You may be getting text messages from President Donald Trump soon.
The Federal Emergency Management Agency (FEMA) announced last week that it will conduct a national test of its Wireless Emergency Alerts (WEA) later this month. The text alerts, which are sent to cell phones across the country when there is a national emergency or major weather event, will show up on people’s phones as a “Presidential Alert” for some warnings.
You are probably already familiar with these types of cell phone alerts — they are the loud noise that go off on your phone when there is an event like a flash flood warning or an Amber Alert. The new “Presidential Alerts” will function in the same way.
The national public warning system “provides the President with the communications capability to address the nation during a national emergency,” the statement reads. “The national test will use the same special tone and vibration as with all WEA messages (i.e. Tornado Warning, AMBER Alert).”

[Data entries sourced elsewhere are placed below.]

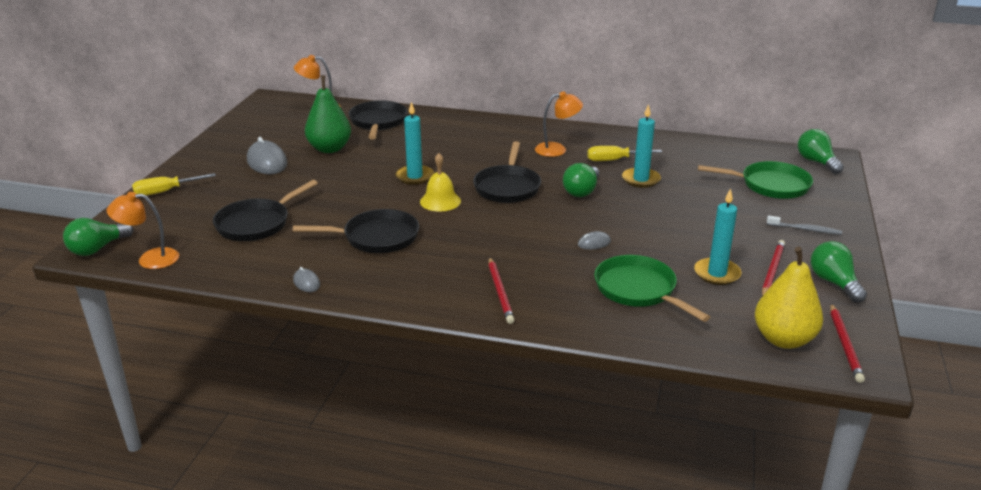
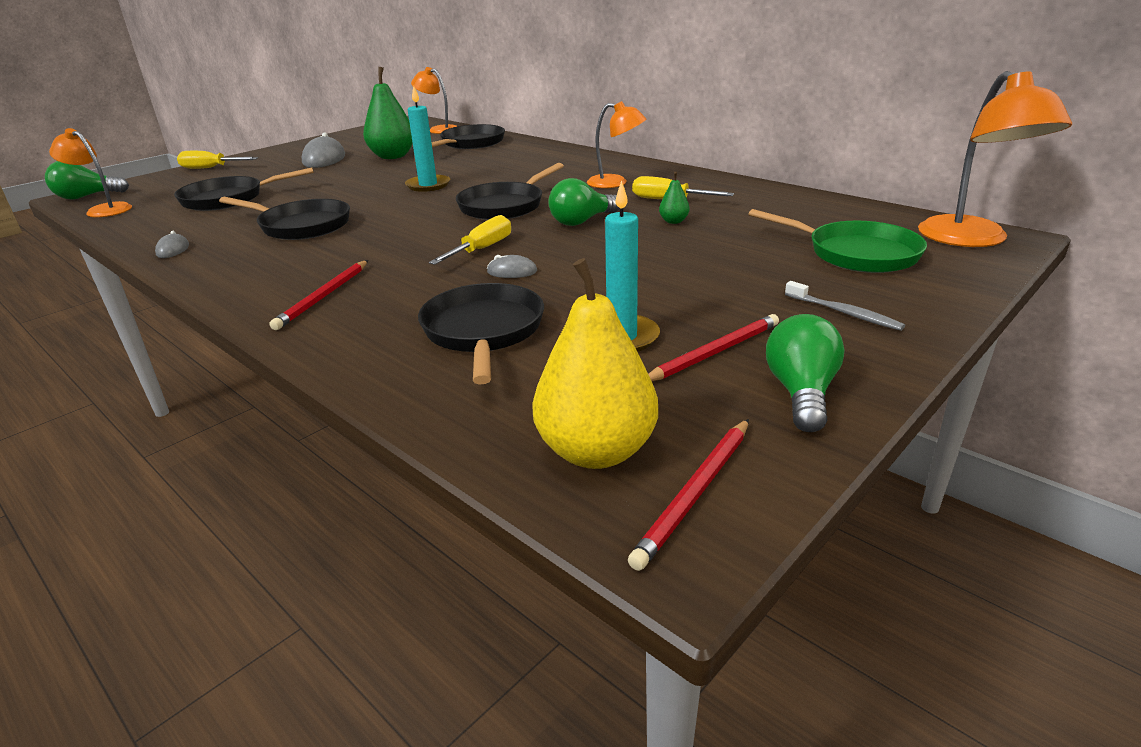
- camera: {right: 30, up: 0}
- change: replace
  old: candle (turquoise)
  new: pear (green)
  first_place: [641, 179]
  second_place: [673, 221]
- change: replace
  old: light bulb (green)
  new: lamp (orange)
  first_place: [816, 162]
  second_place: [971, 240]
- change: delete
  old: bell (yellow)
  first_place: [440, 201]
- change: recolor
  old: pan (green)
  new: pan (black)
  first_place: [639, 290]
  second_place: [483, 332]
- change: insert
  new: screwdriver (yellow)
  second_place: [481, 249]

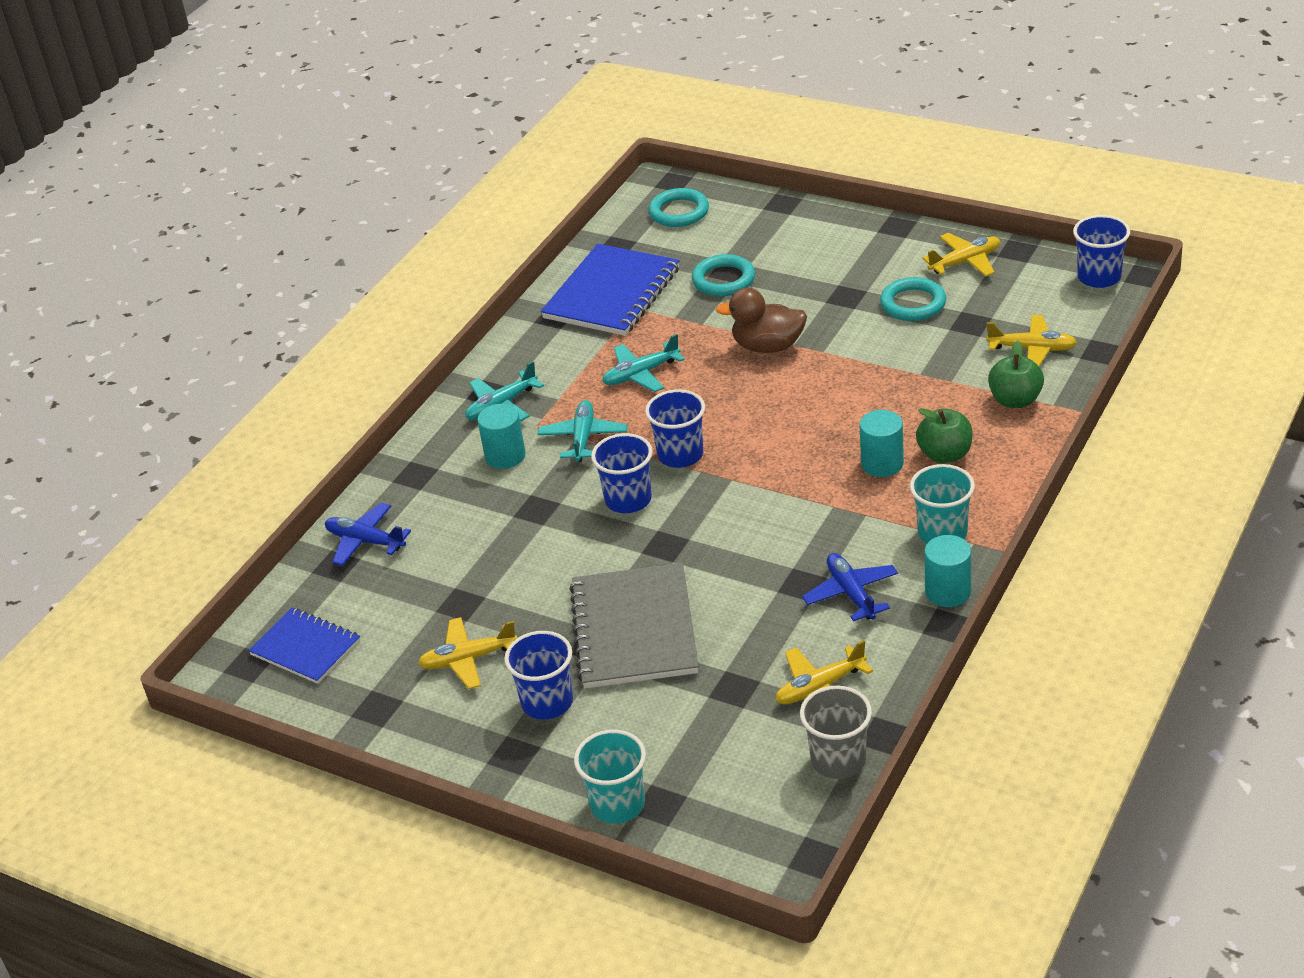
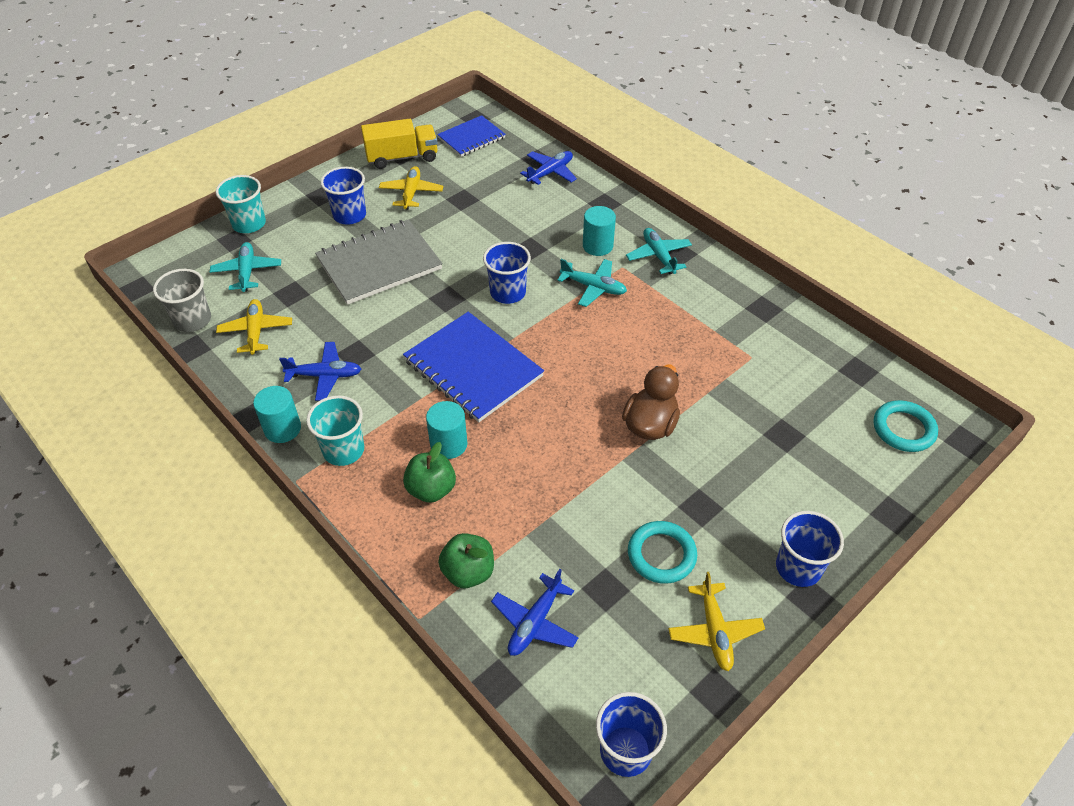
- camera: {right: 105, up: 10}
- change: move
  old: notebook (blue)
  first_place: [612, 293]
  second_place: [473, 368]
- change: delete
  old: ring (turquoise)
  first_place: [723, 280]
- change: recolor
  old: plane (yellow)
  new: plane (blue)
  first_place: [1032, 349]
  second_place: [535, 622]
- change: move
  old: plane (turquoise)
  first_place: [641, 374]
  second_place: [247, 272]
- change: move
  old: cup (blue)
  first_place: [680, 455]
  second_place: [798, 567]
- change: rotate
  old: notebook (grey)
  first_place: [634, 629]
  second_place: [379, 264]
  degrees: -45
- change: insert
  new: truck (yellow)
  second_place: [402, 157]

And if you were wondering, you can’t opt out of the WEA test. All of the largest wireless carriers plus 100 additional carriers participate in the Emergency Alert System (EAS) and “the President has sole responsibility for determining when the national-level EAS will be activated,” according to FEMA.

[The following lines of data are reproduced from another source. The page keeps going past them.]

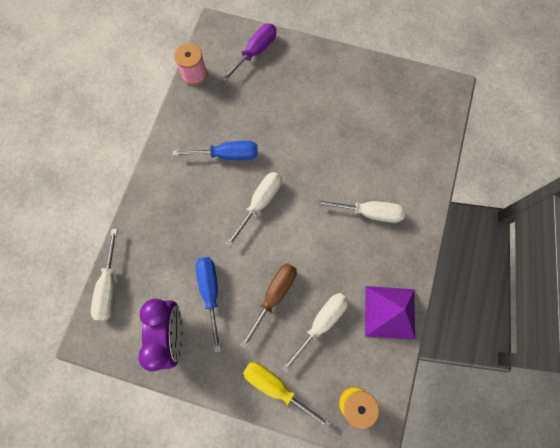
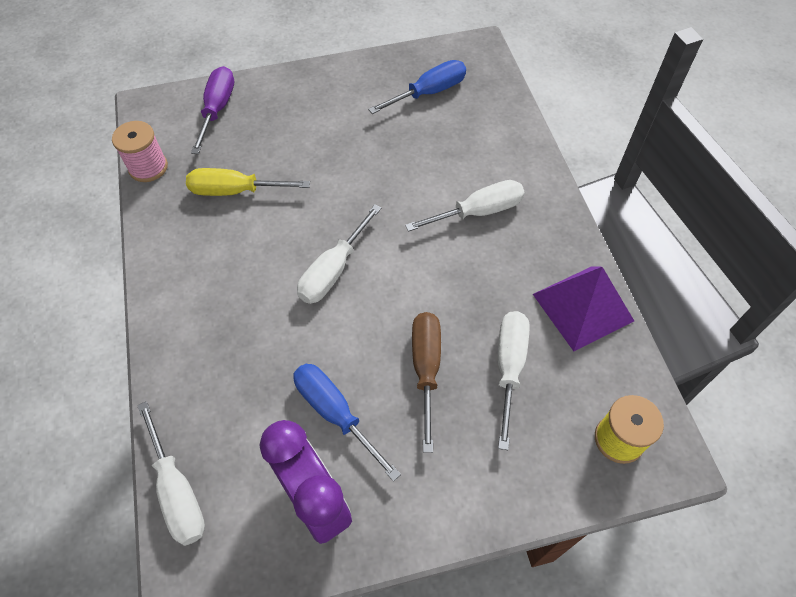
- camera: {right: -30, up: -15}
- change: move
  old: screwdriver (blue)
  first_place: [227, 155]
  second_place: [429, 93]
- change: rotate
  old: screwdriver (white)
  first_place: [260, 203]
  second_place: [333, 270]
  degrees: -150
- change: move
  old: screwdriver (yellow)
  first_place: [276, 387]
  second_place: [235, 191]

“If you separate this from the politics and personality of any individual president then this is a great idea and an amazing use of technology to reach everybody if they’re in harms way,” Karen North, director of the Annenberg Digital Social Media program at the University of Southern California told NBC.
“A system like this seems necessary in an era where most people are disconnected from ‘live’ media like radio and television,” UCLA communications professor Tim Groeling told NBC. “Broadcast-based emergency alert systems … have remained professional and impartial over decades.”
The first test of the presidential alerts will take place on Sept. 20 at 2:18 p.m ET.